Roy Exum: A Nursing Shortage?

  • Monday, July 15, 2019
  • Roy Exum
Roy Exum
Roy Exum

When a disgusted group of Erlanger Hospital’s Executive Medical Committee sent a unanimous “No Confidence” letter to the Hospital’s Board of Trustees last month, it was long overdue. Every member of the Erlanger “family” knows the truth and, when Sunday’s Times Free Press had a lead story on the terrible nursing shortage, I read it twice to make sure I had not overlooked the first and foremost reason for such a preventable calamity – gross mismanagement at the middle and upper levels in nursing at the top three hospitals in Chattanooga comes from within. Please!

At Erlanger the great majority of doctors will tell you why retention of RN’s is so bad. It is because at Erlanger they are treated so badly. The doctors see floor managers abuse the nursing staff every day … forced overtime, off-day call-in, crummy hours, verbal bashing, and a horrendous method of “indentured servanthood” that was supposed to have been eradicated after the Civil War – so was slavery.

Here’s how the ‘con’ works. Bouncy Becky, let’s say, is a recruiter’s dream. She’s got a great demeanor, an honors education, and confidence galore. She’s a prize catch so shifty Jerome (his right front tooth will glitter if he catches the light just right) gets Becky off to the side, shows her $20,000 in spanking new $100 bills, and whispers a $20K signing bonus is yours. Right now, if you’ll sign “an allegiance form.”

“What’s an allegiance form?” asks Becky, because what she really sees in the satchel is a better car, a wedding dress, a weekend with her No. 1 squeeze’ at the beach, student loans coming due, so she signs the two-year contract when – in fact --- she will soon find a 24-month sojourn in the Silverdale jail will be more fun.

“I’ll be honest with you,” Jerome will say. “Our biggest nightmare is when we put $20 grand of trust in a new hire and two months later our new nurse skips town. We trust you, oh yes we do, but what you are signing has a scale based on 24 months against your $20,00 bonus. That’s only fair, right?”

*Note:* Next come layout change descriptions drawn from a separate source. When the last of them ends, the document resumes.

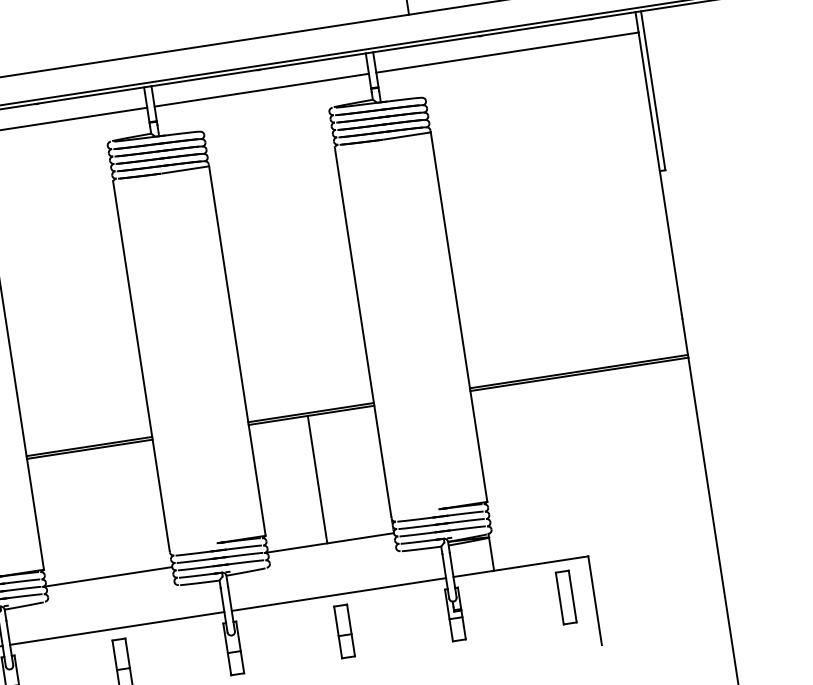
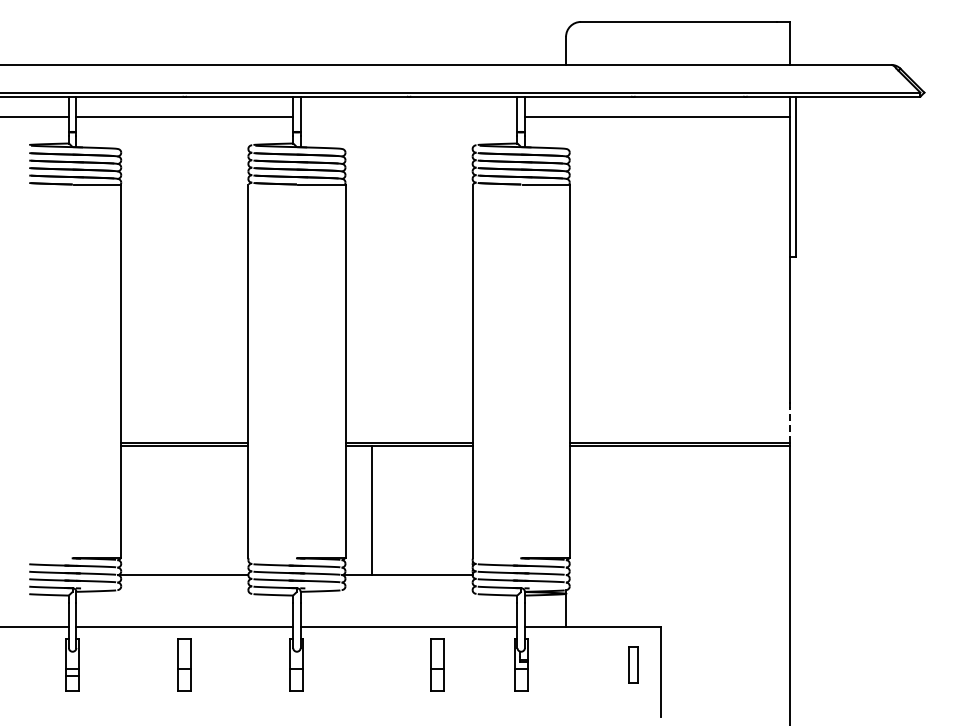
line: (261, 90) -> (408, 117), removed
line: (685, 336) -> (790, 424), solid -> dashed
line: (317, 479) -> (372, 510), moved
part: (566, 597) -> (633, 664), size x0.7
part: (344, 631) -> (437, 664), moved

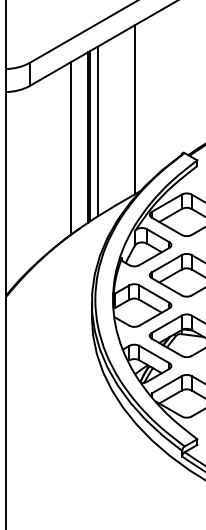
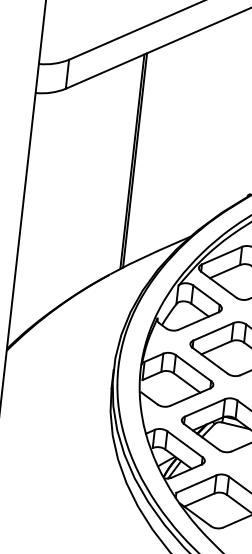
line: (135, 109) -> (195, 133), removed
line: (97, 131) -> (144, 155), removed
line: (70, 148) -> (108, 173), removed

Becky signs up and is not only an “indentured servant” – no way in the Kingdom for her to buy herself out of the contract after she’s spent the entire bonus, and, because she can’t, Erlanger becomes a slave owner to Becky and others just like her. The inexcusable managers can - and now allegedly do -- assign her to a floor where ‘due to the shortage’ there is just one other nurse for 24 beds. She’ll have to work four more hours at catch up and any overtime is denied. (“You are too slow and that’s not Erlanger’s fault.”)

In short, every doctor and nurse can see Erlanger is its biggest enemy because it runs off so many good people. Becky is nothing; just a number, another warm body to satisfy the government regs, but what every nurse really wants left Erlanger about 20 years ago – managers who care. The hospital’s Board of Trustees is a laugher the way it allows shoddy management to beat on its nurses. Truth is the trustees care less about the nurses and the proof is right before your eyes. Check the latest pay raises; there is no merit system or other measures that reward individual excellence, which makes the across-the-board pay increases hollow.

What would I do to fix Erlanger’s nursing shortages? It’s easy, just flip the thousands Erlanger uses for recruitment into retention. Drop the “indentured servant” trick. Instead of giving Becky $20,000 start her off with just $4,000. “It’s yours – no strings – but if you leave prematurely, you have to give us your signature you will not work in any medical capacity within 100 miles of Erlanger,” then add, “If you are still here in six months, you’ll get a second $4,000 and so-forth until your first two years are fulfilled. Then let’s sit down and decide what’s best for both of us going further.”

Don’t you see how the thing ought to work? With the pay-up-front, no-strings arrangement, Becky is still in control. By relinquishing control, the hospital will be forced to take gigantic steps – long abandoned -- in retaining the nurses. The Board of Trustees is now negligent in determining why good and valuable nurses bolt from Erlanger all the time. Up until now there is proof the board has grown ineffective as a decision-making body so, again that ‘No Confidence’ letter was on purpose.

Volkswagen is going through the same mistrust issues right now. After VW escaped a determined UAW bid, let’s remember it was by fewer than 100 votes. Volkswagen employees are unhappy, bullied by management, some mistreated. If I was in charge of VW, it would take less than a day for me to prove the American principle that happy employees make better cars.

VW is moaning because it claims it can’t find ample labor force when I say they’ve got one right before their eyes. The key to employment is making a worker happy when he/she gets there and happy when it is time to leave.

If Erlanger and/or VW were a sports team, neither would win many games because they don’t understand a Board of Trustees will never win a game – the players are the ones who do. And when you allow those around you to become complacent, and take vendetta-like advantage of your “players,” you will most assuredly end up as a loser.